Abused as a child - 'historic' child abuse as they call it. I had a breakdown several months ago and I realised this was a contributing factor. Thought about going to the police then, my mental health worker suggested that I wait until I felt stronger (I was pretty suicidal) and I agreed.
I know he has access to children (his own grandchildren!) and as he is not an old man, he is still very much a threat imo. I know he has abused 1 other girl around the same time as he did me, I have my suspicions about another girl, and I will be very surprised if we are the only ones. His behaviour is still weird tbh from what I know and I don't think he will have changed at all.
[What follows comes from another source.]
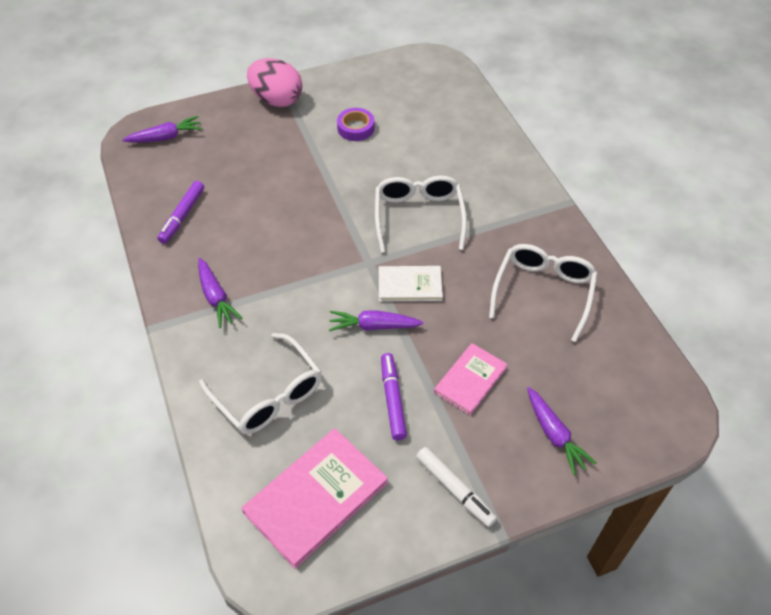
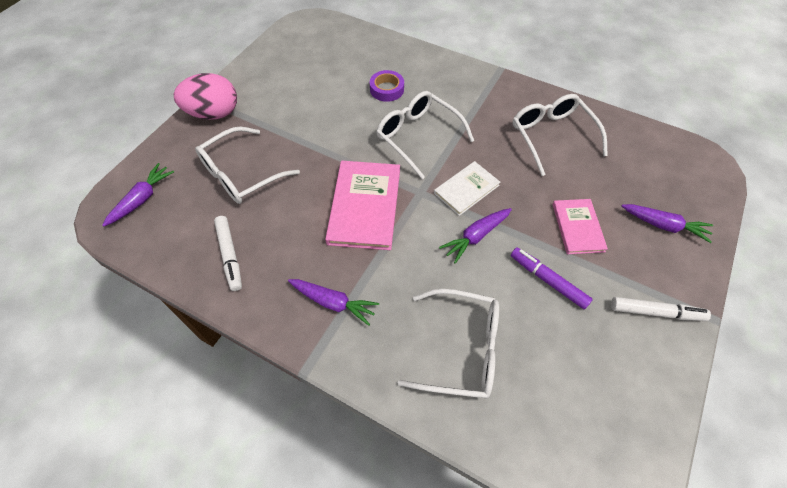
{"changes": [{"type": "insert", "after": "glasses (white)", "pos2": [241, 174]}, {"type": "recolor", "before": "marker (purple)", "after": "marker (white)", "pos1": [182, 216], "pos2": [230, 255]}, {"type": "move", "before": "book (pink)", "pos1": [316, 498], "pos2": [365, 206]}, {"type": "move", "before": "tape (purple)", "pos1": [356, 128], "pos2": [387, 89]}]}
So other children are at risk and it is 20 years ago and I have done nothing. I feel awful. I should be doing something.
I know the police will take him to the station to discuss the allegations but then what? He was 11 / 12 when he committed the crimes I am aware of. I have no witnesses, I am an ex-drug addict with mental health ishoos and holes in my memory (because of what he did to me). I don't feel that putting myself through a court case will be helpful. I don't think I will 'win.' But there has to be some consequence, and some way to at least 'point him out' and not let this dirty secret fester. I know what he is, others should too.
Any ideas or advice would be brilliant, and well done for reading this far. Sorry if this has upset anyone, I tried to make the title pretty descriptive so people wouldn't click if they would find it upsetting.